Army briefing on “Male Grooming Standard” | Defense Department
Here are three new grooming standards that particularly caught my eye:
Shaving, particularly for soldiers who seek waivers to standard policies due to health complications that daily shaving can cause. This is most common for black and brown folks who have curly hair; so common in fact that the directive makes explicit mention of “pseudofolliculitis Barbae,” or razor bumps, which can become infected.
The directive enumerates three phased treatment plans corresponding to mild, moderate and severe cases. A fourth phase provides the option of laser hair removal to soldiers unresponsive to the previous treatments or with chronic issues.
Eyelash extensions are now banned. No real justification is given but I’m sure it’s a coincidence that this also impacts black and brown people the most. Similarly, nail polish must now be “clear or French or American Manicure only,” a sacrifice to the gods of uniformity which feels more arbitrary than purposeful.

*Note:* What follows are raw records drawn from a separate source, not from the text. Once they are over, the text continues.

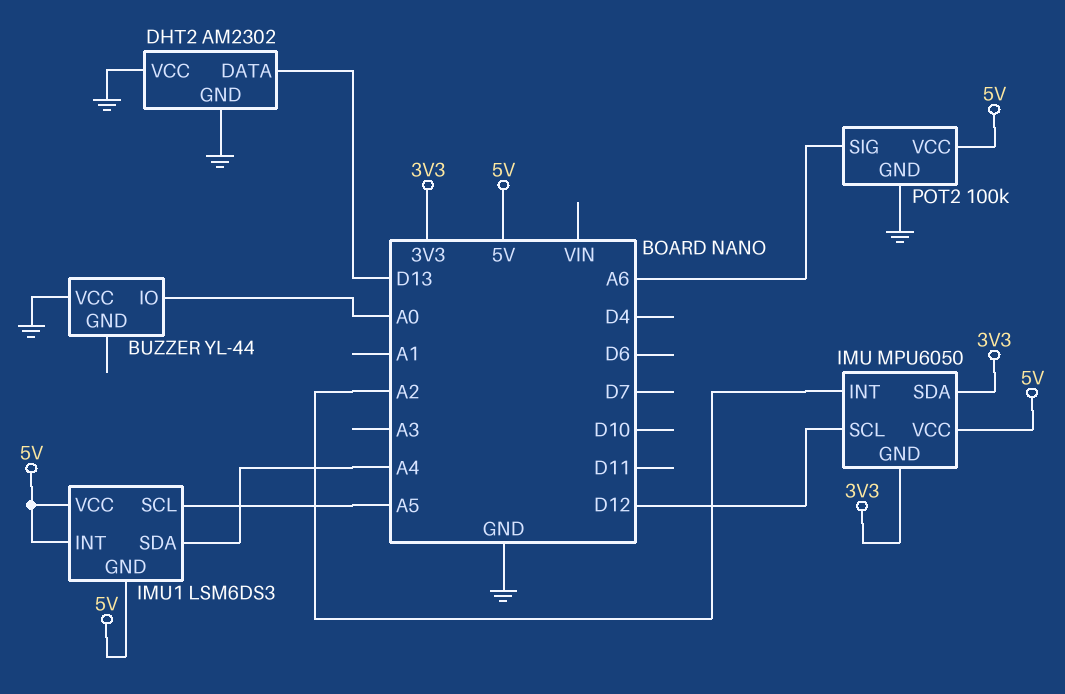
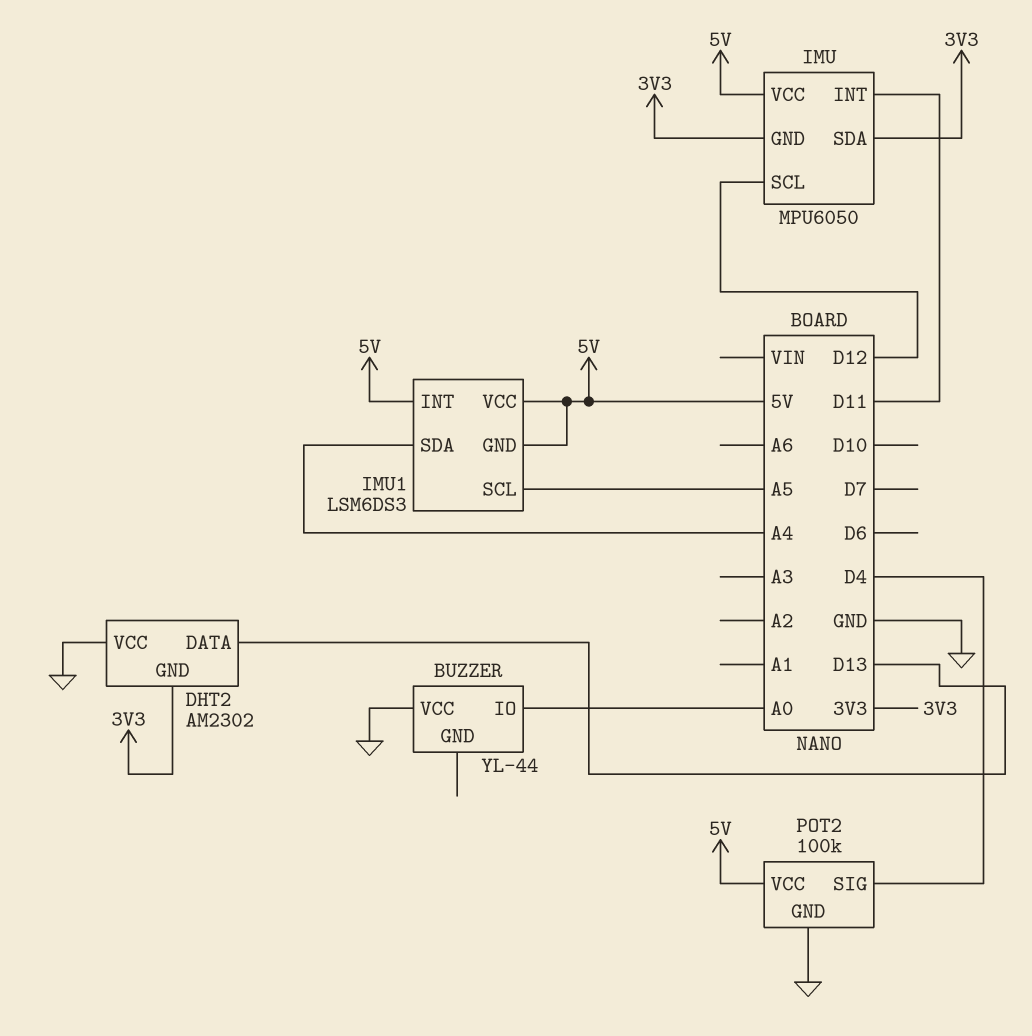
DHT2 pin GND: GND -> 3V3
IMU pin INT: A2 -> D11
POT2 pin SIG: A6 -> D4

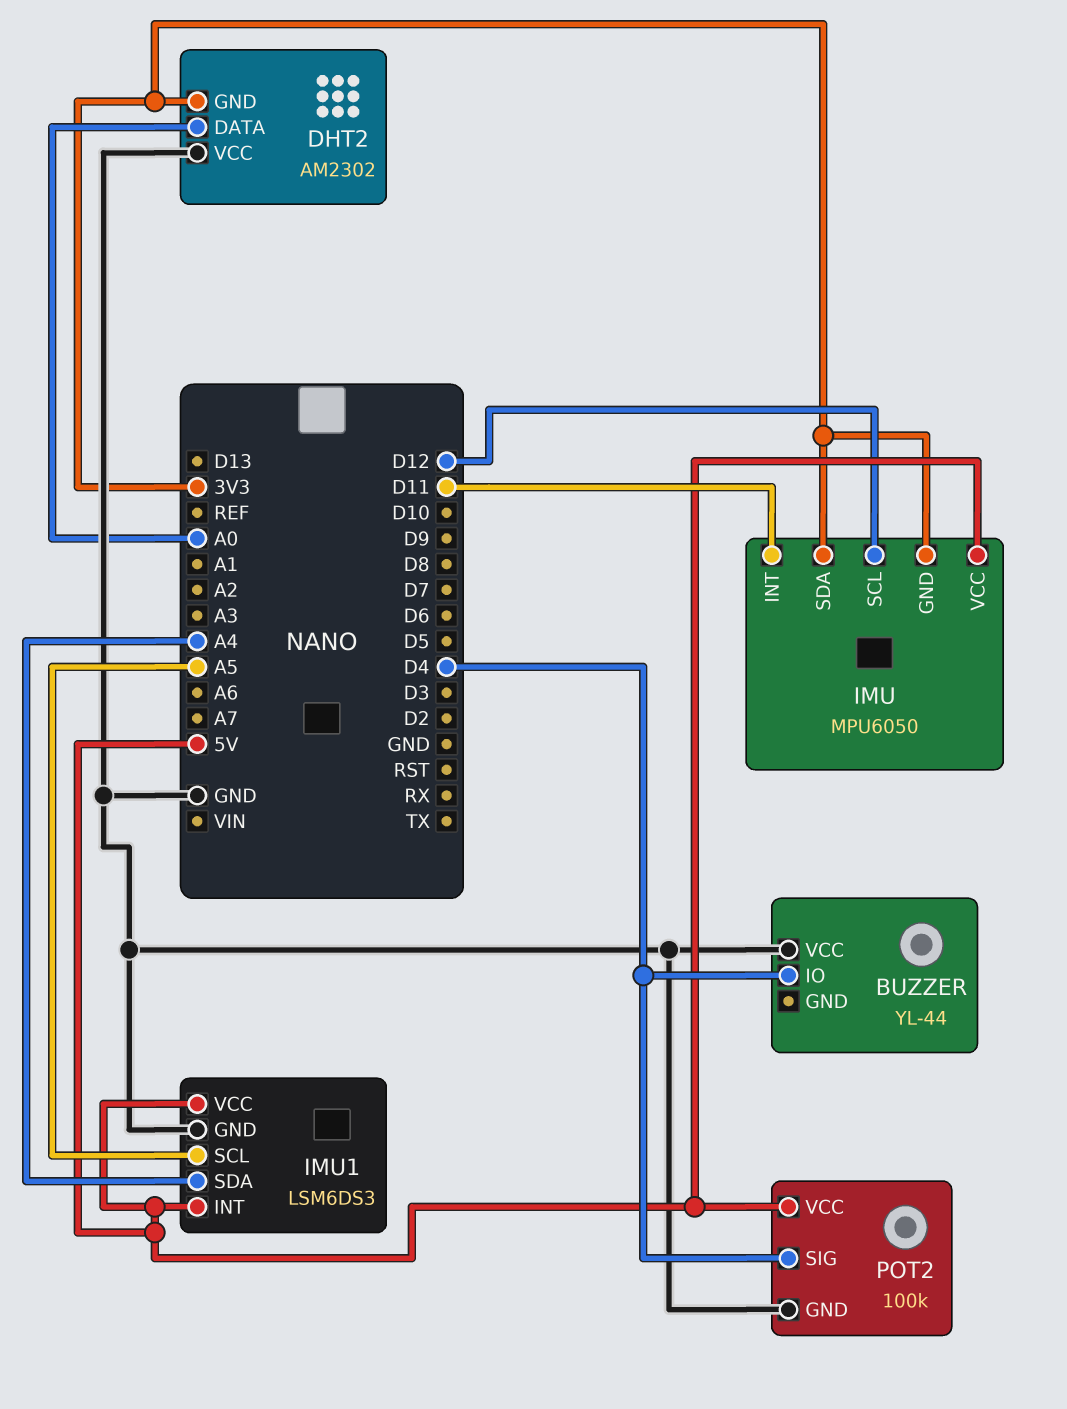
BUZZER pin IO: A0 -> D4
DHT2 pin DATA: D13 -> A0
IMU1 pin GND: 5V -> GND

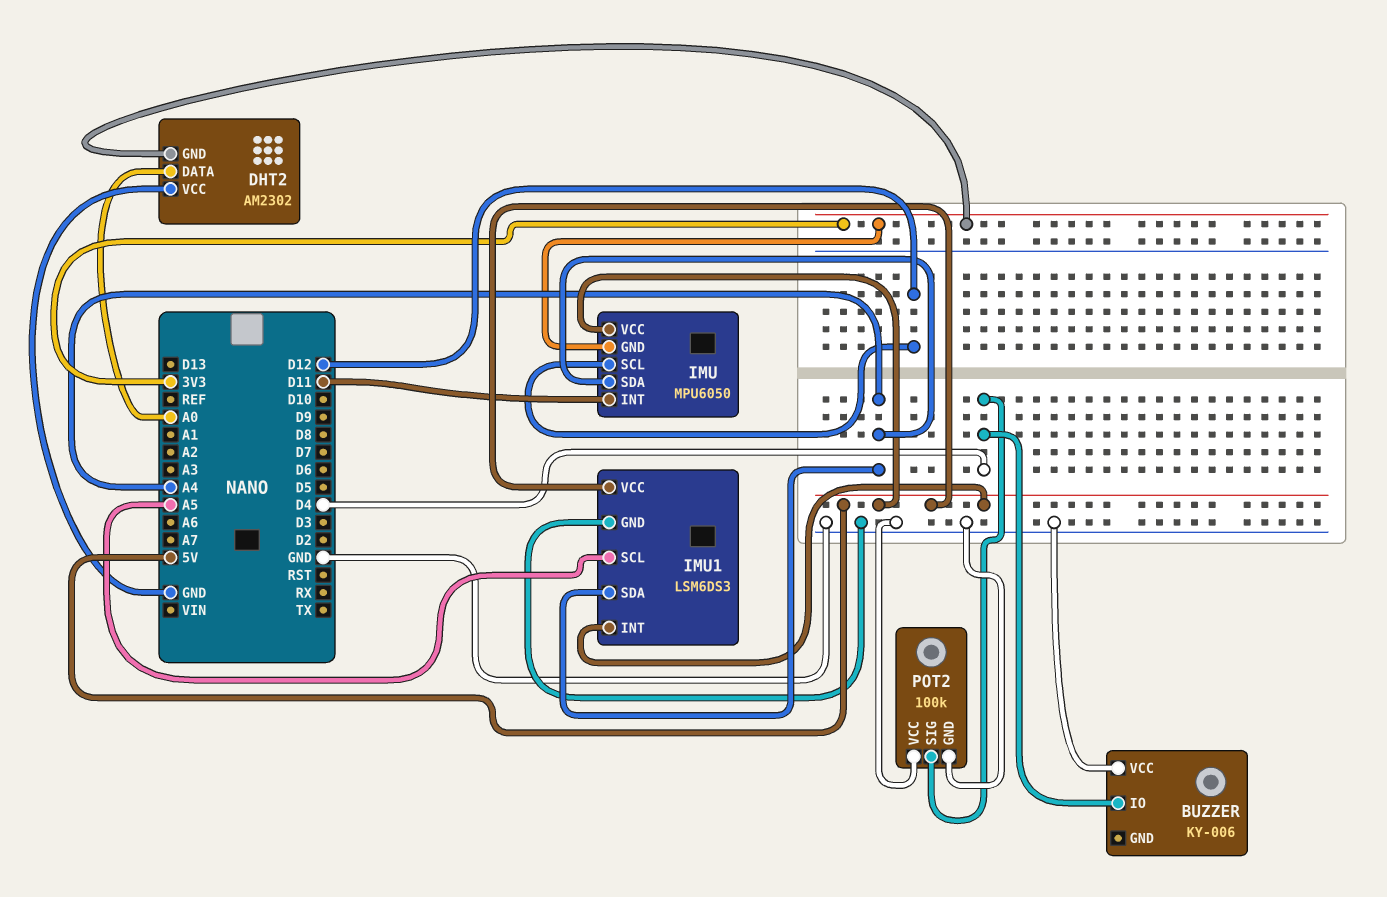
BUZZER: YL-44 -> KY-006
IMU pin SDA: 3V3 -> A4
POT2 pin VCC: 5V -> GND

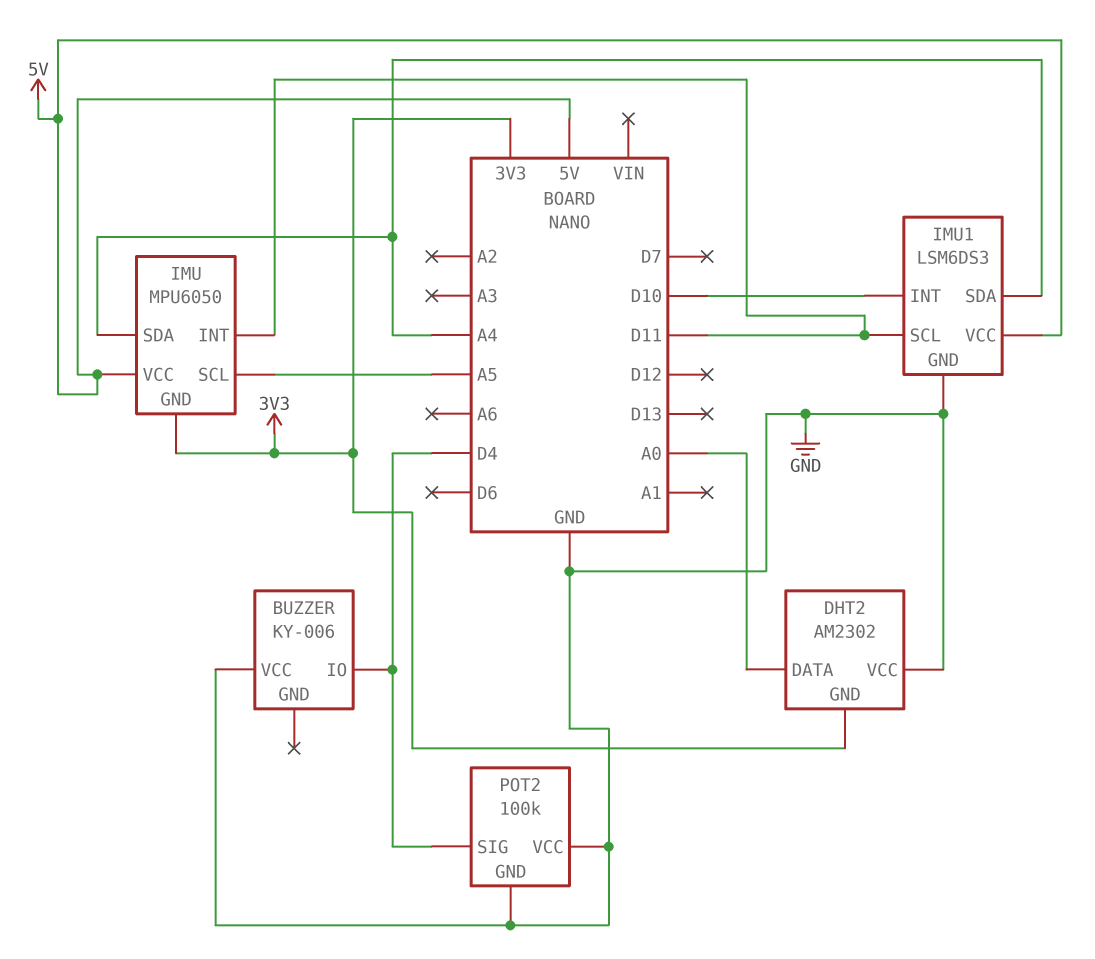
IMU pin SCL: D12 -> A5
IMU1 pin INT: 5V -> D10
IMU1 pin SCL: A5 -> D11

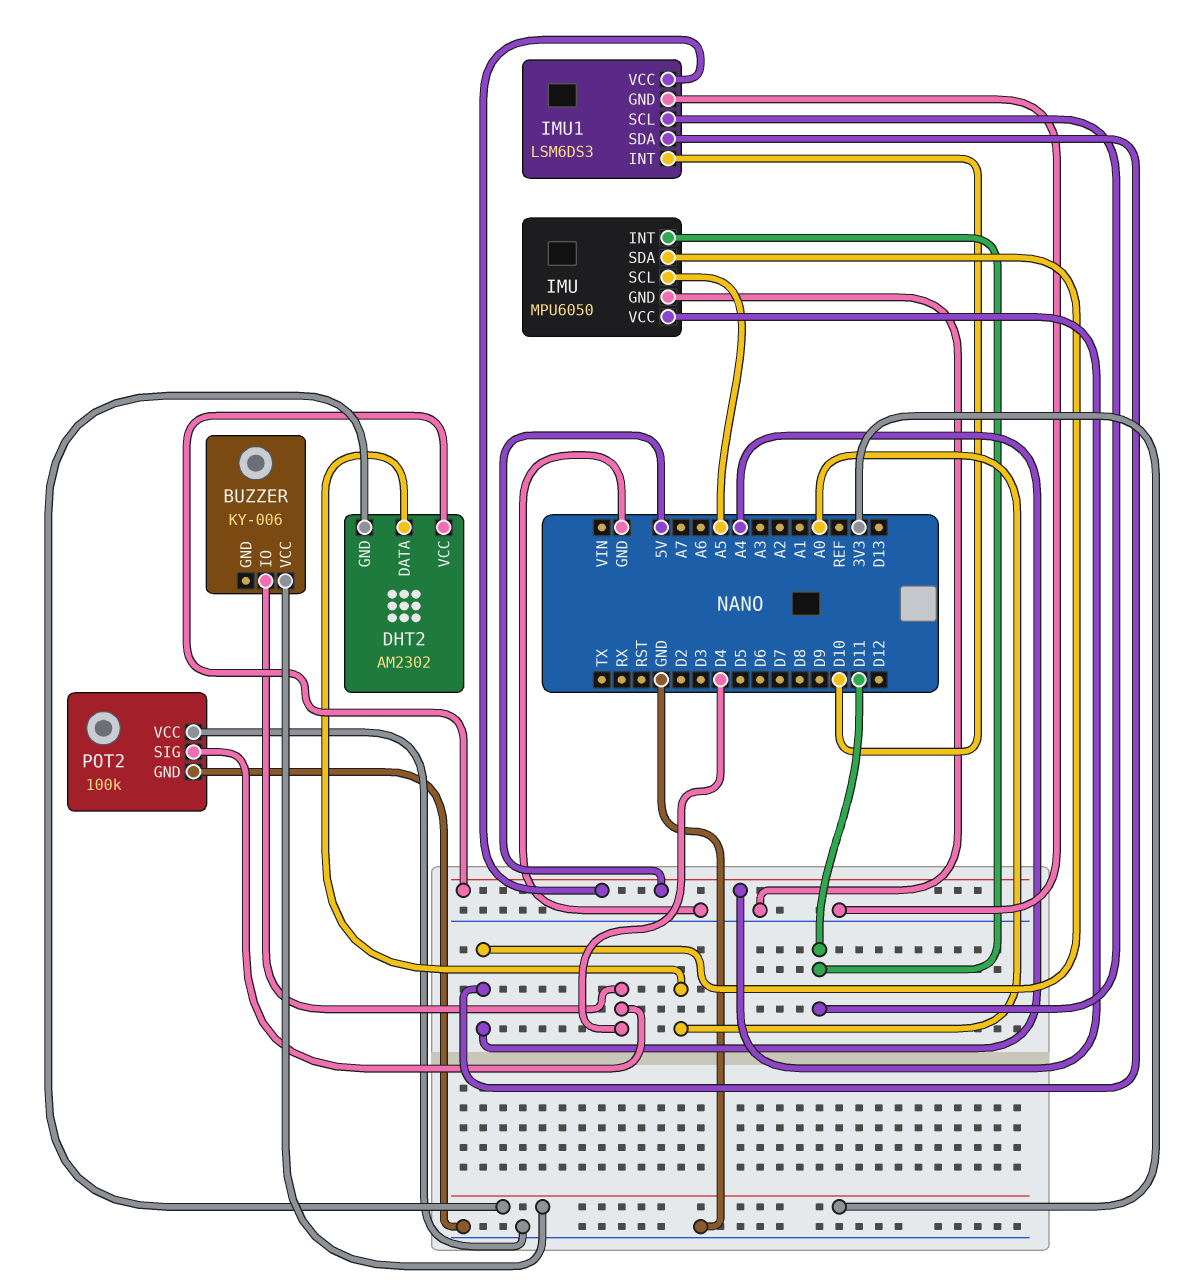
BUZZER pin VCC: GND -> 3V3
DHT2 pin VCC: GND -> 5V
IMU pin GND: 3V3 -> GND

Petty changes to uniforms are being directed, from a ban on duty identifier patches, to shorter boots (“8-12 inches”), to important contingency plans on how to wear one’s sleeves (“the cuffs will remain visible, and the sleeve will rest at, or within 1-inch of, the forearm when the arm is bent at a 90-degree angle”; though “Commanders may prohibit rolling of sleeves and folding of cuffs.”)
It is a hodgepodge of “new” directives that are mostly costly annoyances but overall leave enlisted soldiers I’ve talked to feeling like the Pentagon and “leadership” are just playing a sadistic game of Simon Says.
Clean-shaven soldiers, however, aren’t going to bring the U.S. military closer to an end to the war in Ukraine or create greater security in the Middle East. More creases aren’t going to help tackle the challenges of drones and artificial intelligence, or fight the new Cold War with China.
In fact, Hegseth seems to be taking a page out of the Russian military playbook, which upon suffering over one million casualties in Ukraine, is also trying to stress appearances over serious failures of policy and humaneness.
Russia’s Chief of the General Staff Valery Gerasimov has launched his own campaign to improve troop discipline by clamping down on non-standard haircuts, according to British intelligence, which assessed that this caused him to be “focused on presentation over substance.” In Russia’s case, a laughably undisciplined and corrupt force indeed needs to reform. But emulating Gerasimov is more of an insult to the men and women of the U.S. armed forces.
But this is more about Hegseth, for whom “presentation over substance” seems like his entire worldview. Here he is posing on the Pentagon lawn while signing an order on drone production, a piece of paper that was delivered by drone. The contents of the order didn’t get much attention but the image of the smartly dressed Secretary plucking the paper from the drone instantly became a meme.
Since his first appearance at the Ukraine Defense Contact Group in February, when Hegseth mistakenly got ahead of President Trump’s negotiations by declaring Ukraine’s intent to regain its territory as “unrealistic” — prompting criticism from his own party’s Chair of the Armed Services Committee Sen. Roger Wicker, who called it “amateur” — Trump’s secretary has not had a hair out of place.
In every photo I can find, Hegseth’s hair seems painstakingly coiffed, right down to the occasional, ostensible cowlick. He looks like Christian Bale’s depiction of Bruce Wayne but with a MOAB-sized helping of hairgel.
The irony is that, amid all the chaos — of his alleged sexual misconduct, to the mass firing of his staff, to Signalgate and on and on — the man is always perfectly manicured. One has a sense that Hegseth will be more pleased in being named best-dressed of 2025 than anything else.